I Want It…Now
And so it begins. Television commercials advertising the next must-have toy. Stores promoting layaway so families can have everything they want on Christmas morning.
Maybe it’s because we can’t say “No” to our children.
Maybe it’s because we can’t say “No” to ourselves.
On average, each American household with at least one credit card carries more than $15,000 in credit card debt. That doesn’t include mortgages, home equity loans, or car loans.
We’re spending more than we’re earning, and few seem concerned about it. Some of this debt may be due to a sudden loss of employment or a health emergency. But in many cases, the cause is simply a sense of entitlement.

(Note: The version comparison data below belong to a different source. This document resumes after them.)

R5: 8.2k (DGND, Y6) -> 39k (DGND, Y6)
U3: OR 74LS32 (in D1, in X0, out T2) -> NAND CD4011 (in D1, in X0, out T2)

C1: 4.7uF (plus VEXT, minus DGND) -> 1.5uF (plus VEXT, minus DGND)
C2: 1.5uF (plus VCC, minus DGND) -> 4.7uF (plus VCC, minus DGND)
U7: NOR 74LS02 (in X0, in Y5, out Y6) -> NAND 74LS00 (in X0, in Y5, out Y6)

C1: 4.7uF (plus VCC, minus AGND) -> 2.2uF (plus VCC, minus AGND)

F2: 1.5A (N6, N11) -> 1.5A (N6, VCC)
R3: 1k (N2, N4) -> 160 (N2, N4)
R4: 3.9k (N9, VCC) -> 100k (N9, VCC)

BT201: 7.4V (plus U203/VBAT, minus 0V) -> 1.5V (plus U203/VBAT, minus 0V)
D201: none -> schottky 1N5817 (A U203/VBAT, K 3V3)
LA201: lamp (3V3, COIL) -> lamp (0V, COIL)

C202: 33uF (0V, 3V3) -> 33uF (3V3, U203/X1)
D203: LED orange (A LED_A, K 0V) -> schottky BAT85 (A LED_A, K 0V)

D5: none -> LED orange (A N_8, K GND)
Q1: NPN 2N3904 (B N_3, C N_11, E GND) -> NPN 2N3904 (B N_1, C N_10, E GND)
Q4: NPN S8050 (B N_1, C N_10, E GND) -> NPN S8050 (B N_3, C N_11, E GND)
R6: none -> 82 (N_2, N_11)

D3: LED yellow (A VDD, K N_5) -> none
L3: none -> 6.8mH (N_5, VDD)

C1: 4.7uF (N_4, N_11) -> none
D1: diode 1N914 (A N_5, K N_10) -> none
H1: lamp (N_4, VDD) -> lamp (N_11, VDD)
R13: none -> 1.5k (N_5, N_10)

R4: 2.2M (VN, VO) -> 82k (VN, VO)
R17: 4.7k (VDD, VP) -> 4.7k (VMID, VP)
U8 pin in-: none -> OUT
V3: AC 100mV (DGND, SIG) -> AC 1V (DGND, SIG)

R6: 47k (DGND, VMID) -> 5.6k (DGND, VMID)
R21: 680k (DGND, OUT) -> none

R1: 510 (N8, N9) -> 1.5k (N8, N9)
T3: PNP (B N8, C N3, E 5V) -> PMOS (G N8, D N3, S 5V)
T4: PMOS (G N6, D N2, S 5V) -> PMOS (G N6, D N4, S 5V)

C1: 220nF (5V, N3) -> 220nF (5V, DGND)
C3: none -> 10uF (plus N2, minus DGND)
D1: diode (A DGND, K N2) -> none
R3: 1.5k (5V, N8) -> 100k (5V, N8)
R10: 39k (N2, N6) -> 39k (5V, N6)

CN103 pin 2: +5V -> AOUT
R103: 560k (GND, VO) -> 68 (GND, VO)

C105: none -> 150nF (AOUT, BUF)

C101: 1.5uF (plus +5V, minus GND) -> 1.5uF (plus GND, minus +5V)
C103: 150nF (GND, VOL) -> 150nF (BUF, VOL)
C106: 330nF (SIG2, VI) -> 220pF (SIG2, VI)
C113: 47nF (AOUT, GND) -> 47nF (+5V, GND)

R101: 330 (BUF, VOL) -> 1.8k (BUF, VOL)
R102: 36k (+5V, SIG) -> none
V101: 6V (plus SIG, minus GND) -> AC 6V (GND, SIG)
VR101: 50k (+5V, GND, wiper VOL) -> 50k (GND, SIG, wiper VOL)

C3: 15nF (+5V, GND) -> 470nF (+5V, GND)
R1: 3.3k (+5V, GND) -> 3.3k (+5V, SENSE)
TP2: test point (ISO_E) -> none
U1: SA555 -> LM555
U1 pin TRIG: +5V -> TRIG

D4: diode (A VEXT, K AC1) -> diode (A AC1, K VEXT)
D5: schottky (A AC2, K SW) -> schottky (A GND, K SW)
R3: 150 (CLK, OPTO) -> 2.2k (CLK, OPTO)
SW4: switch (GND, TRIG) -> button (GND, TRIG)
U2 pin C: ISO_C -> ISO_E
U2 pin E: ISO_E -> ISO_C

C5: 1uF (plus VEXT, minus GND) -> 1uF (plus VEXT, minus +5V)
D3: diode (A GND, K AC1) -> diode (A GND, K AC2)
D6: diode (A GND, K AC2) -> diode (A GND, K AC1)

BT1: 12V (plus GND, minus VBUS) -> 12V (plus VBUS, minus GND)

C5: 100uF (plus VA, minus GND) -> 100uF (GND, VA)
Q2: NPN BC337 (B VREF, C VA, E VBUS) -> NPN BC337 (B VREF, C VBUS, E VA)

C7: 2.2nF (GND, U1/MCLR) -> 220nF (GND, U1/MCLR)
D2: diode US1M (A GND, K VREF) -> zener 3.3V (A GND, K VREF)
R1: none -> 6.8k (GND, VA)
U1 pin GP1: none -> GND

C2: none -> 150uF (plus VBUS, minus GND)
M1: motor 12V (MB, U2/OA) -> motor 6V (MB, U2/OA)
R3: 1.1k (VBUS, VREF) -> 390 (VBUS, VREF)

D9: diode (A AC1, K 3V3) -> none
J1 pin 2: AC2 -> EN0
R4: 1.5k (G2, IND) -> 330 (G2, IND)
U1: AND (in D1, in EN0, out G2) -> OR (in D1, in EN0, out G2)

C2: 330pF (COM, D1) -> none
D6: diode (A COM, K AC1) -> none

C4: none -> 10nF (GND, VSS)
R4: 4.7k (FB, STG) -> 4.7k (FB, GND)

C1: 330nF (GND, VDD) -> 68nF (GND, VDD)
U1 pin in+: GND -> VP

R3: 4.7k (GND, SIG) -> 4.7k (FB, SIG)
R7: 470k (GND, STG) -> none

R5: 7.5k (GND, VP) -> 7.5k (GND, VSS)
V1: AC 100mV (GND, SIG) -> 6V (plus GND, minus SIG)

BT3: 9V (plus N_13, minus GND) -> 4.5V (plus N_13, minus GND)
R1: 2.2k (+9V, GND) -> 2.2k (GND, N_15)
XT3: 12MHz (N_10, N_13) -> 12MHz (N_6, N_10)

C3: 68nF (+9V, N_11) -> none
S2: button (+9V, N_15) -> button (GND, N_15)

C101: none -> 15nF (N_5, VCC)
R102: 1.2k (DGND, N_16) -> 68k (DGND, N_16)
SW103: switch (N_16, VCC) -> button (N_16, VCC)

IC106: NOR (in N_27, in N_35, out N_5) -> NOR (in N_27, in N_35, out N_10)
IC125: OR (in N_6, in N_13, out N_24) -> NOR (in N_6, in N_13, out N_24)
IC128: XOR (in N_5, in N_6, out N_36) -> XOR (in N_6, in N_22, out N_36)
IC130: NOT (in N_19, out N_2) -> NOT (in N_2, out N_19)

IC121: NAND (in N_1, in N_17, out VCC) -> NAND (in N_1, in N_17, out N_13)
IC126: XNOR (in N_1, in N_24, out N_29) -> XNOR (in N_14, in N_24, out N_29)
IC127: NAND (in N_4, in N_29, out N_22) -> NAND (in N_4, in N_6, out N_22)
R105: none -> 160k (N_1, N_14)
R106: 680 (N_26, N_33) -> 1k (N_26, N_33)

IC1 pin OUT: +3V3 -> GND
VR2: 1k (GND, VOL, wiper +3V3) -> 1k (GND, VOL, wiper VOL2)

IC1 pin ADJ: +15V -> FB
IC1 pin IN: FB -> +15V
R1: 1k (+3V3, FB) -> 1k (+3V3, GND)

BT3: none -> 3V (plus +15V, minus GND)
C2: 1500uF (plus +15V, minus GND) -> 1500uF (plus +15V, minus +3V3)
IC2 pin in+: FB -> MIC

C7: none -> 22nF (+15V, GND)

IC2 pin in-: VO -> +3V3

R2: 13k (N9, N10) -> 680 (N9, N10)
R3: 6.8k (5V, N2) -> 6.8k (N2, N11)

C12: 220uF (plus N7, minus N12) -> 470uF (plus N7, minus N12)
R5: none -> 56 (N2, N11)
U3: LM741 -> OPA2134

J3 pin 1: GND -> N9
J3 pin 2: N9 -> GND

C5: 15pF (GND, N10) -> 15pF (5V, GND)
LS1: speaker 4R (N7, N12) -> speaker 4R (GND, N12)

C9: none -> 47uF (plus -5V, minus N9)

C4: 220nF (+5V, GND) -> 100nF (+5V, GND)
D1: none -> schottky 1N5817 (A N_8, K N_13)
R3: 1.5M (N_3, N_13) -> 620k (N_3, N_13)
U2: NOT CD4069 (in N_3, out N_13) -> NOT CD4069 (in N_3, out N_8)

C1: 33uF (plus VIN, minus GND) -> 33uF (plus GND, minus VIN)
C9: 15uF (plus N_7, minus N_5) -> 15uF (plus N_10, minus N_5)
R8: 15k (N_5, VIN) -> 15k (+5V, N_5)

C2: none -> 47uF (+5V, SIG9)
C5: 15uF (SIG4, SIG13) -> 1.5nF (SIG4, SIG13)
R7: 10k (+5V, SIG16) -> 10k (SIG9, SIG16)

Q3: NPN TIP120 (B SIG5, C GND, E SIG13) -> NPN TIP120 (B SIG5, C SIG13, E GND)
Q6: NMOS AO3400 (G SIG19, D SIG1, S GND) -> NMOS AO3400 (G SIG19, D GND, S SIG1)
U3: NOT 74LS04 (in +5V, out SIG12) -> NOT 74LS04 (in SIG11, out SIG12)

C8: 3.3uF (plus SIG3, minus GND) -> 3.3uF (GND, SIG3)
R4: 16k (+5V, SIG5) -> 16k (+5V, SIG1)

We buy stuff because we’ve persuaded ourselves we need it.
We tell ourselves we deserve it.
We convince ourselves we’ve earned it.
One of my favorite movies is the 1971 release of Willy Wonka & the Chocolate Factory. As a group of children and their parents tour Willy Wonka’s chocolate factory, we see the sense of entitlement that grips each child except Charlie. One especially demanding little girl, Veruca Salt, sings “I Want It Now” to express her demands. A spoiled little girl? Absolutely. But she didn’t get that way on her own. She had lots of help from Mommy & Daddy.
Researchers now tell us this sense of entitlement is the mark of an entire generation. The millennials, the oldest of whom were born in the late 1980s, are known for being highly materialistic without wanting to work hard for the things they desire. This is a generation who grew up hearing how special they are, wanting for very little because their parents didn’t want them to go without. Many parents of millennials gave them much freedom with little responsibility. The result is a generation that is unrealistic about the world around them.
Are there exceptions? Of course. Still, when an entire generation is broadly marked by a need to satisfy their desires without earning their privileges, something is wrong.
So what can we do to ensure another generation doesn’t grow up with a similar sense of entitlement? We can start by saying “No.” Not just to the children, but to ourselves, too. We can:
- Save for the things we want rather than reaching for the plastic.
- Establish a practice that for every new “toy” that comes into the house (whether for children or adults), an old “toy” is donated to someone else.
- Give children responsibility in addition to privilege, and model responsibility for them by the way we respond to our own work. Even little children can perform simple chores.
- Make the upcoming Thanksgiving holiday a time of real thanksgiving, rather than a day of just eating more than we should. Serve as a family at a local homeless shelter or church that is providing a Thanksgiving meal to the less fortunate. Cultivate thankfulness.
- Plan now for a simpler Christmas. One that is more focused on people than on things. And one that doesn’t leave you deeper in debt than before.
Learning to say no to ourselves and our children may not be easy or pleasant. But the benefits of contentment and thankfulness will be worth it.